Severino no doubt has the talent to be an ace as he has shown great progress in his short professional career. Severino began last season in Double-A and shot through the rest of the Yankees' system. Once he took to the mound as a major league player, he didn't lose a step.
Severino showed great poise in his 62.1 innings with the Yankees. His numbers were as good as any of the other starters during the period of time - 2.89 ERA (4.37 FIP), 8.1 K/9 and 3.2 BB/9. Severino does need to work on the walks and his home run rate (1.3 HR/9) needs to come down.

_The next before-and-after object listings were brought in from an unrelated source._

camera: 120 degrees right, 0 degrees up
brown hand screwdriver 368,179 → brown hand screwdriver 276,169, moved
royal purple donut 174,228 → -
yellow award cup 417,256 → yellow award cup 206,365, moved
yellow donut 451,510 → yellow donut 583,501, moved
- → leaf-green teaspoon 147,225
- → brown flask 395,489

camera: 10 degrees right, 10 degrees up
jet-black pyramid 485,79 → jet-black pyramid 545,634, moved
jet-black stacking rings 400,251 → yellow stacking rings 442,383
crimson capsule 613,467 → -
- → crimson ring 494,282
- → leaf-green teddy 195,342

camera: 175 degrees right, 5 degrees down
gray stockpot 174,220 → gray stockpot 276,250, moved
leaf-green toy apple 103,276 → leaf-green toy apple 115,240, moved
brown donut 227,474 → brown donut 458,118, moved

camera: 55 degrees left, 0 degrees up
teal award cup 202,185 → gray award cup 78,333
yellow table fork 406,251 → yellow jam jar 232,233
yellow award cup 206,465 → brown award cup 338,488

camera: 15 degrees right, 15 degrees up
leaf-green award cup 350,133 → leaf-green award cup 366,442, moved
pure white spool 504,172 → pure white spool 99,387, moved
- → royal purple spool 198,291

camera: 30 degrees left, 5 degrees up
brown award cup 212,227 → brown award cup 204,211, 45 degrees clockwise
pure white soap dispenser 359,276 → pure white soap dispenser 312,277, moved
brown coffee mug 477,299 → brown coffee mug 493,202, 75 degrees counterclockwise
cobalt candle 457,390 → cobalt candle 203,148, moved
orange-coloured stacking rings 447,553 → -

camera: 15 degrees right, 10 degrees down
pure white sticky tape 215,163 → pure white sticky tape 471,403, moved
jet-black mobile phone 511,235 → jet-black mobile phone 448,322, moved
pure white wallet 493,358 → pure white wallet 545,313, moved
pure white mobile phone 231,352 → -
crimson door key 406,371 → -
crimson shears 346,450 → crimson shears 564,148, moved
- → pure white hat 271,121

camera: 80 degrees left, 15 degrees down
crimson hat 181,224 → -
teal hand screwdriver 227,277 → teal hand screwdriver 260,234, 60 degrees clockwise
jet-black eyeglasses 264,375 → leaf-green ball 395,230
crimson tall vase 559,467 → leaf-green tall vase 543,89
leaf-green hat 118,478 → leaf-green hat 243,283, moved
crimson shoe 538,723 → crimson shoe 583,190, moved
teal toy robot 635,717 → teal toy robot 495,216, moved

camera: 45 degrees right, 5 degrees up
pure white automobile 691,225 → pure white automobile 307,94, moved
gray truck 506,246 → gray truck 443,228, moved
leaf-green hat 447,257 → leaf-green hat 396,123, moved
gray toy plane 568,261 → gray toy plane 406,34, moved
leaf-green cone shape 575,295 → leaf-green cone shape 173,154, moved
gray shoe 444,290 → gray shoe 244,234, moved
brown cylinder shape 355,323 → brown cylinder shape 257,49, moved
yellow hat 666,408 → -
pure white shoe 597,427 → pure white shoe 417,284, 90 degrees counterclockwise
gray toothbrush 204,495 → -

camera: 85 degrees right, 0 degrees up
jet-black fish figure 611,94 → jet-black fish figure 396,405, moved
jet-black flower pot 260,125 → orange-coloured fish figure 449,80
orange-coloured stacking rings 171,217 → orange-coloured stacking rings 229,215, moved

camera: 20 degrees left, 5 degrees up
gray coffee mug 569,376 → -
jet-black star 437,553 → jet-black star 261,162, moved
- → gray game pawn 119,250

Here's the rub with Severino; he turns 22 later this month and expecting him to be the ace might not be fair. I admire his desire and love the self-assurance he exudes, but let's see him pitch a full season in the big leagues before we hand over the title of ace.
Tanaka has a lot going for him. He's still young (27), he has unquestioned ability, possesses a sound work ethic and he's a polished pitcher. He's also a ticking time bomb.
It terrible to have to continually bring up the fact that Tanaka is pitching with a partial tear in his ulnar collateral ligament. But, the possibility of a full tear and subsequent Tommy John surgery is a reality and it limits many from projecting Tanaka to dominate on the mound for a full season.
In my view, so long as Tanaka pitches with the partial tear, he's bound to find himself on the disabled list at least once each season for four to six weeks similarly to what he encountered in 2015. Despite this, Tanaka also has the best chance in my opinion to be the pitcher who makes the most of his 25 starts and 160 or so innings.
His performance in two seasons in New York shows he belongs at the top of a rotation. In 44 MLB starts (290 1/3 innings) Tanaka owns a 25-12 record with a 3.16 ERA (3.54 FIP). His strikeout rate (8.7 K/9) is solid and his walk rate is almost as good as Pineda's (1.5 BB/9). Tanaka allows too many homers but tends to limit them to solo shots thus not disrupting his bottom line too much.
All of that said, the chances Tanaka can make 30 or more starts and eclipse 200 innings are minimal. As I mentioned early on, the ace needs to be on the mound the entire season and it's hard to see that with Tanaka.
Unfortunately, looking through the rotation as it stands right now, there isn't a single member that portrays the image of staff ace. Each pitcher has at least one strike against him which precludes me from claiming one has a great chance to achieve the status. The Yankees might need to wade through another season without someone taking the rubber every five days and pitching to the status of an ace on a consistent basis.
That's not to say the Yankees cannot be successful in 2016 with five average to above-average performances this season - they can. But, I wouldn't expect a singular dominant season from a starting pitcher, but simply various spurts of supremacy from each of the members and that might be enough to remain in contention this season.